Melnick said he sometimes thinks it’s sad the boys aren’t around to see their legend grow, even though they got a taste of rabid fandom in South America and other countries where they were got the royal treatment and were chased in their limo by fans like a scene out of “Help!”

“I tell a joke a million times – if the Ramones were this big when I was working for them, I would have gotten a big raise,” Melnick said.

But Holmstrom said the Ramones’ story isn’t sad, but one of triumph — and good music.

“It’s great stuff and i think that’s kind of their triumph was that they overcame all those odds,” he said. “The story of the Ramones is they’re a band that made it without radio play or even real Mtv acceptance.”

The Ramones famously didn’t get along – liberal Joey had OCD and a romantic while conservative Johnny was a rough street kid who was tough to get close to, friends said. Johnny married Joey’s ex-girlfriend, which put the chill on whatever friendship they had the 80s and 90s.
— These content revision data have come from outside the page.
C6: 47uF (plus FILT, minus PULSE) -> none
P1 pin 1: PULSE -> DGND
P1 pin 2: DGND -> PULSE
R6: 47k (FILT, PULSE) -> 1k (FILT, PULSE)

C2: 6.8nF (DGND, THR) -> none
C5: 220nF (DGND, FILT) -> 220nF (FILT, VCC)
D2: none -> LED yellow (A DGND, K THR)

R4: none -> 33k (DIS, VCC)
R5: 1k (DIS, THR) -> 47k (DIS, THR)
Joey’s brother and Johnny’s widow, who share control of the Ramones brand today, are now feueding with each other in court while the surviving members don’t get along or associate. Marky is now on tour playing Ramones tunes and CJ has been touring with Me First and the Gimme Gimmes, a band covers radio songs with its own punk flare.

In the end, “fans don’t care” about any of the beef, said Richie, who recently released his third solo album “Live to Tell” and has taken up acting. And the reason we’re still talking about the Ramones 50 years after that awkward first CB’s gig is because of the music, Richie said.

“Their songs – they’re timeless, they’re not really dated,” he said. “When you listen to a Ramones song, you don’t go ‘oh, thats 1977’ … I think that’s important to their legacy and being the innovators – that’s why they’re lasting forever. They’ll be around forever and ever and ever, you know.”